As I progressed in my undergrad career, I learned the importance of cheering for me. Taking a moment to acknowledge how far you have come doesn’t mean you’ve gotten comfortable or complacent. Root for yourself! I’ll say it again, root for yourself! If you don’t pause every now and again to look back on your achievements and applaud your progress (no matter how little), this world will swallow you.
For great data on gender and achievable solutions so that women may be represented equally, check out this resource.
If you’re a Black woman in tech reading this, chances are someone has offered unsolicited advice on what you should or shouldn’t do with your life. They’ve told you what type of roles they see you in and which ones just don’t seem to “fit” your person. I’m sorry to be the bearer of bad news but those people never go away.
When I decided that I wanted to work in tech, I was relentless in my pursuit of that goal. I knew that some of the opportunities that were afforded to some of my peers would never be given to me and I had to work for everything I had. For me, that looked like staying in the library until closing, finding extra resources to supplement my learning and making connections with people who could help me grow as an engineer. I was hungry to be successful because I had to be. It doesn’t seem fair that someone else can do half the work and secure twice the opportunity, but unfortunately that is our reality and I had to work with what I was given. I made a conscious decision to not focus on the disadvantages, but instead focused my energy on getting to where I wanted to be in my career.

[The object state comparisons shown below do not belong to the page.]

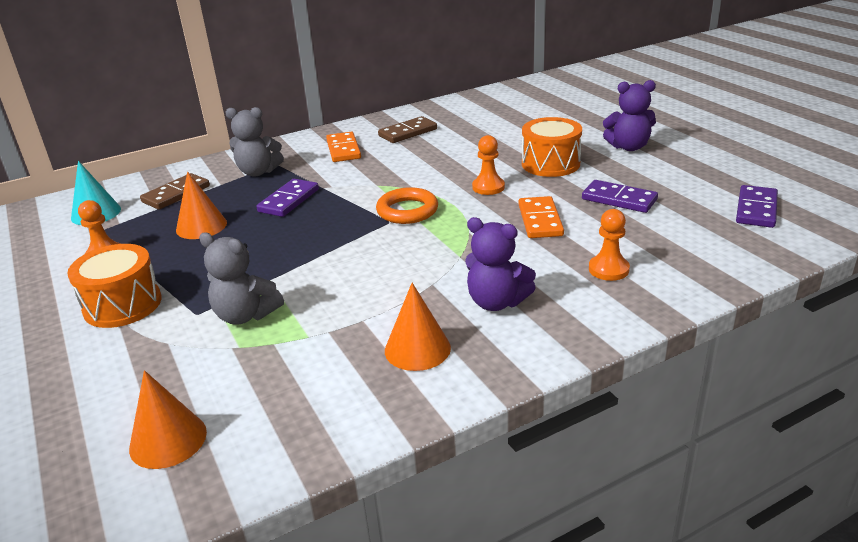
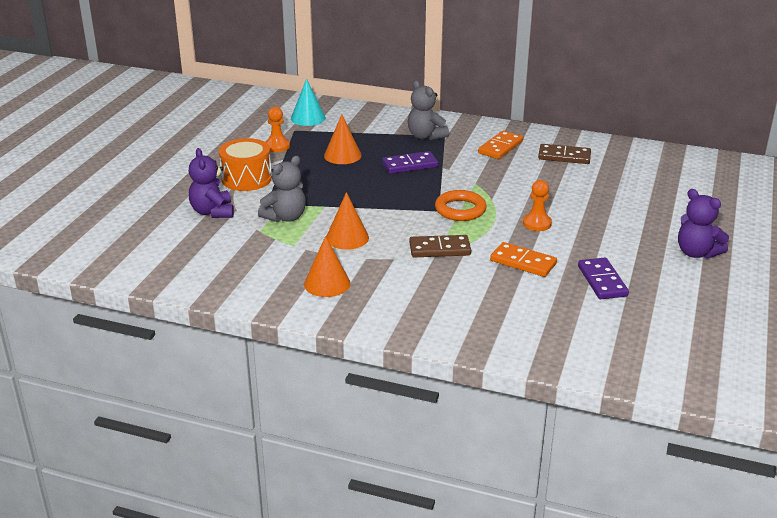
camera: 45 degrees right, 0 degrees up
(168, 440) = (176, 251): orange cone -> orange cone (347, 238)
(176, 194) = (361, 127): brown domino -> brown domino (439, 249)
(245, 315) = (285, 217): grey teddy bear -> grey teddy bear turned 120 degrees counterclockwise
(496, 302) = (405, 288): purple teddy bear -> purple teddy bear (212, 212)
(540, 220) = (523, 262): orange domino -> orange domino turned 75 degrees clockwise
(550, 164) = (611, 232): orange drum -> none
(608, 269) = (499, 313): orange pawn -> none
(756, 209) = (681, 345): purple domino -> none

It’s okay to not have all the answers.
A few weeks before my graduation showcase at App Academy, I had a 2am panic attack. I remember reaching out to one of the technical instructors at an ungodly hour to tell her how not ready I felt. What I remember most vividly about that experience however, is her telling me that she’s worked as a Software Engineer for years and still relied heavily on Google and Stack Overflow for a number of things. I chuckle now when I think back on that time, but I remember the sheer panic I felt not because I didn’t think I could build an amazing capstone, but because I wasn’t sure if I could surpass my cohort-mates expectations as the only Black woman in the graduating class. I remember thinking I couldn’t be the one who messes up because then I wouldn’t just be a student who under-delivered, but rather The Black woman who wasn’t good enough. I remember being too paralyzed with fear of judgement to ask for help when I needed it.
Imposter syndrome can be compounded by the fact that I am a Black woman, but in those moments, I had to remind myself that even a Senior Software Engineer still asks Google! It’s ok to feel like you don’t have the answer as long as you are willing to put in the work to get those answers and solidify your knowledge with practice.
As we continue to celebrate Black History Month – I am grateful for everyone who has come before me and made it possible for me to enjoy my career path today and whilst I don’t have all the answers, I’m hoping that my experience can quell some of the anxiety that other Black women might be facing as they venture into the world of Tech and STEM.